特定されたサーバは、主にデフォルトでインストールされているCentOS とApache HTTP Serverのバージョン2.4.6または2.2.15と類似したソフトウェア構造で稼働しています。悪意のある実行ファイルはほぼ常時、Webサーバのルートディレクトリでホストされていました。そのウェブサーバが合法なコンテンツをホストしていたことがあるという証拠は見つけられなかった為、マルウェアをホストするために用意されたものであると思われます。

図1―このサーバでは、デフォルトのApacheのインストールウェブページは変更されていない

悪意のあるファイルの命名パターンより、そのマルウェアの帰属や目的がわかることがよくあります。例えば、2018年に行われた作戦では、Neutrino (またの名をKasidet )の「cc.exe」という名前のサンプルがホストされていたことがわかっています。Neutrinoは、 POSシステムからクレジットカードのデータを盗む情報窃取のマルウェアで、このファイル名がつけられた理由もそこにあるのでしょう。

つけられたファイル名 マルウェア・ファミリー
hrms.exe Hermes
azo.exe AZORult
dridex.exe Dridex

ウェブサーバでホストしているサンプルを調べたところ、これがコンパイルされた時刻と、ホストしていることが最初に判明した時刻との時間差が24時間に満たないことや、時には僅か数時間であることがわかりました。コンパイルからホスティングまでの転換がここまで短時間ということは、マルウェアの開発者と配布インフラストラクチャの操作者との間に組織的な関係があったことを示しています。

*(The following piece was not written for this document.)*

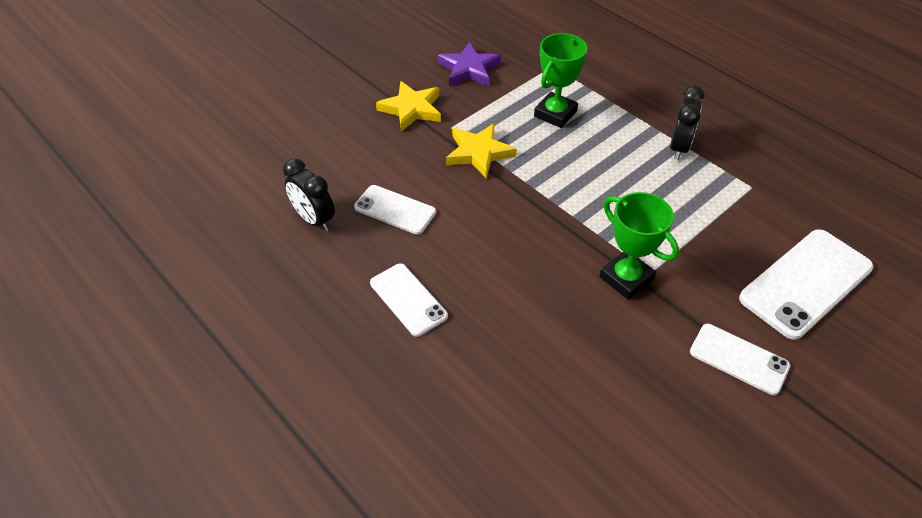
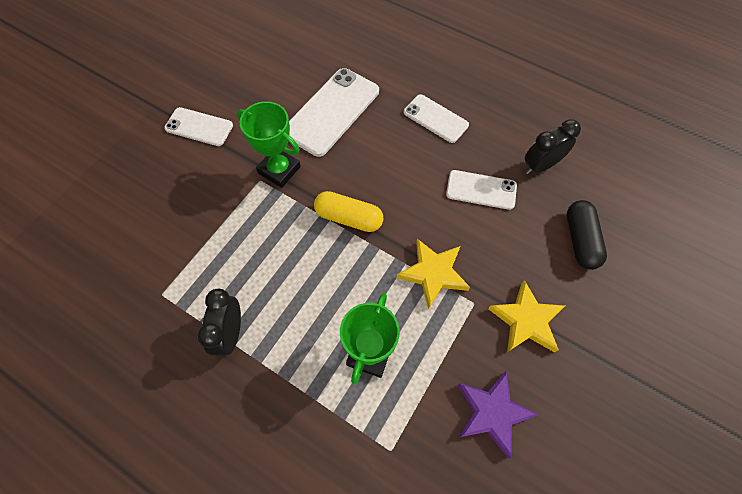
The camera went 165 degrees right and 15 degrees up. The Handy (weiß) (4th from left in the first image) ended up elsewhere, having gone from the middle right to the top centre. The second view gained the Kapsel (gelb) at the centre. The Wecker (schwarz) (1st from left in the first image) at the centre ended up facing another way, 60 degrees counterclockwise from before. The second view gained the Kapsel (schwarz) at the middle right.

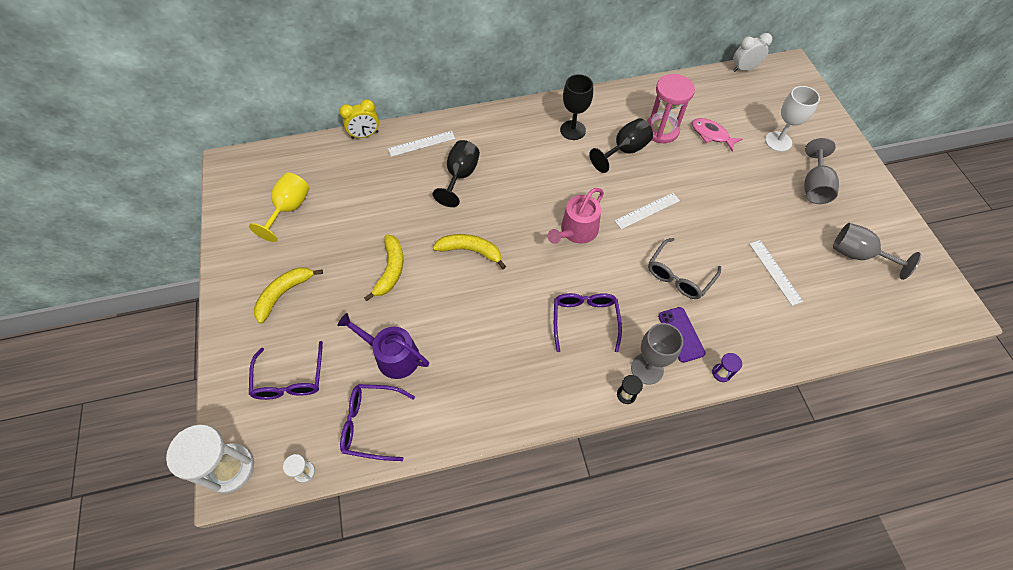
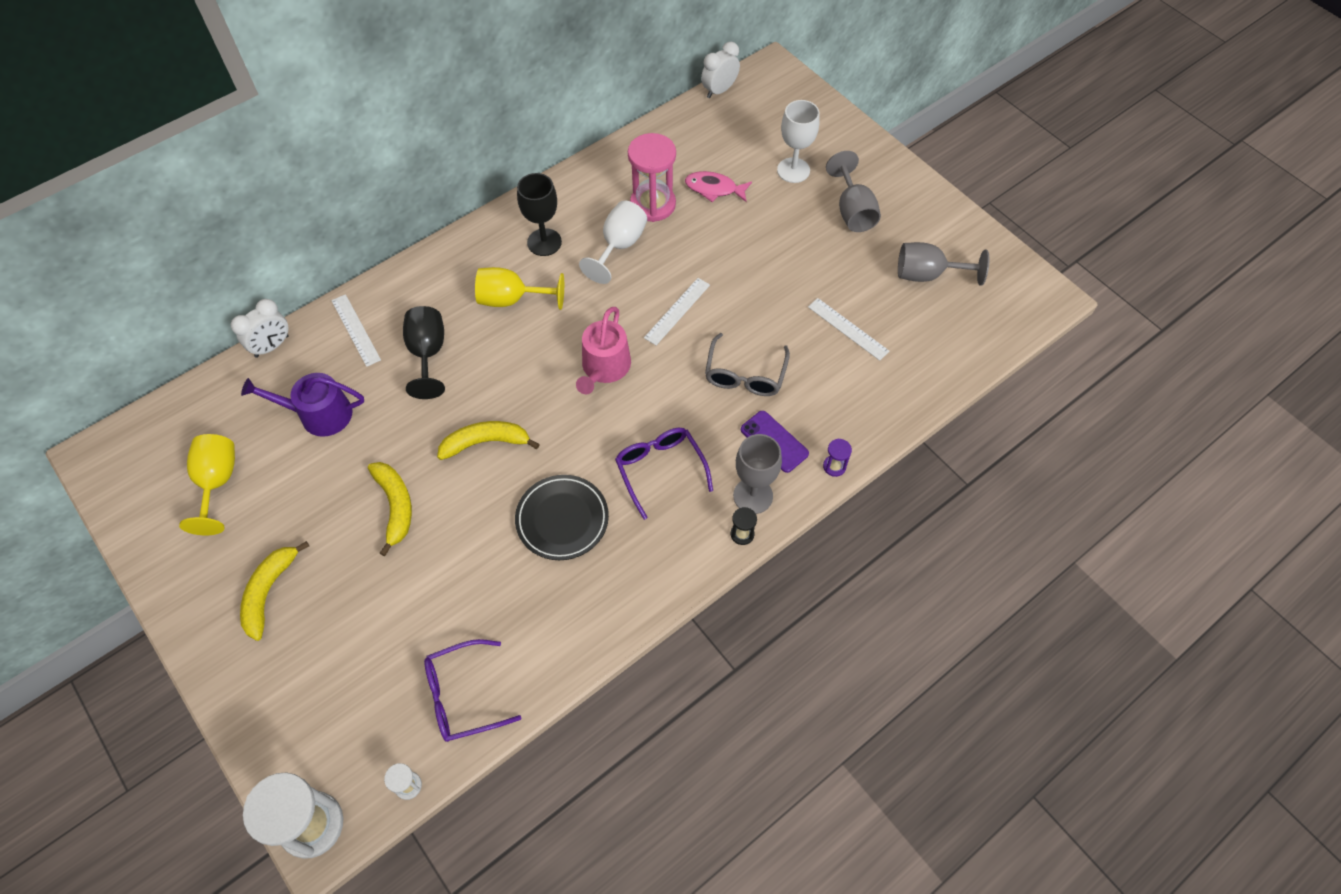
The camera went 25 degrees left and 0 degrees up. What was the Wecker (gelb) at the top centre turned into the Wecker (weiß) (1st from left) at the middle left. The Gießkanne (lila) ended up elsewhere, having gone from the centre to the middle left. The Lineal (weiß) (1st from left) at the top centre ended up facing another way, 75 degrees counterclockwise from before. The second view gained the Kelch (gelb) (2nd from left) at the top centre. The second view gained the Teller (schwarz) at the centre. What was the Kelch (schwarz) (3rd from left) at the top centre turned into the Kelch (weiß) (1st from left) at the top centre. The second view lost the Brille (lila) (1st from left) at the middle left.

SHA256 Compile Time First Observed Hosted Time
125F787817B611F330AE77C773014C560A1051D26F958B01FABD7DFCEF10FC42 2019-03-13 06:01 2019-03-13 10:53

私たちは、このウェブサーバでホストされた、異なるマルウェア・ファミリーを配布している悪意のあるスパム作戦全体に類似性があることを突き止めました。ほぼすべての作戦で、悪意のあるVBAマクロを仕込んだMicrosoft Word文書を添付したフィッシングメールが送られています。いくつかの作戦では、フィッシングメールに、マルウェア配布サーバのひとつに飛ぶよう仕向けられたドメインへのハイパーリンクが埋め込まれていました。Word のドロッパーにあるマクロを分析した結果、そのすべてに、ドメイン名ではなく、第2段階のマルウェアをホストしているウェブサーバのハードコードIPが仕込まれていることがわかりました。さらに、このマクロはすべて、結果としてできた実行ファイルを qwerty2.exe という名前のファイルに保存しており、これがその後、ユーザの一時ディレクトリで実行されたのです。作戦のうち63%で、メールの本文に「1234」や「321」のような単純なパスワードをかけて保護し、”武器”を仕込んだWord文書を送っていました。

図2――もっとも一般的に見られるタイプの武器を仕込んだ文書

私たちはまた、こうした作戦全体で繰り返し使われた疑似餌にも気づきました。最もよく使われた疑似餌は、仕事の応募を騙り、見てほしいと履歴書を添付したもの(42%)、次に、未納の請求書をつけた電子メール(21%)が続きます。

共有マルウェアホスティングインフラストラクチャ

複数のマルウェア・ファミリーが、同じサーバ上でホストされている場合もいくつか確認できました。2種類のマルウェアが互いに関連して使われ、片方がもう一方のドロッパーとなっている事例もありました。フィッシング作戦におけるこうしたペアを組んだふるまいは、2018年7月と8月に、Hermesランサムウェアをダウンロードするのに使われた情報窃取のマルウェア、AZORultが配布されたときに発生しています。こうした作戦では、どちらの種類のマルウェアも、同じサーバ上にホストされていました。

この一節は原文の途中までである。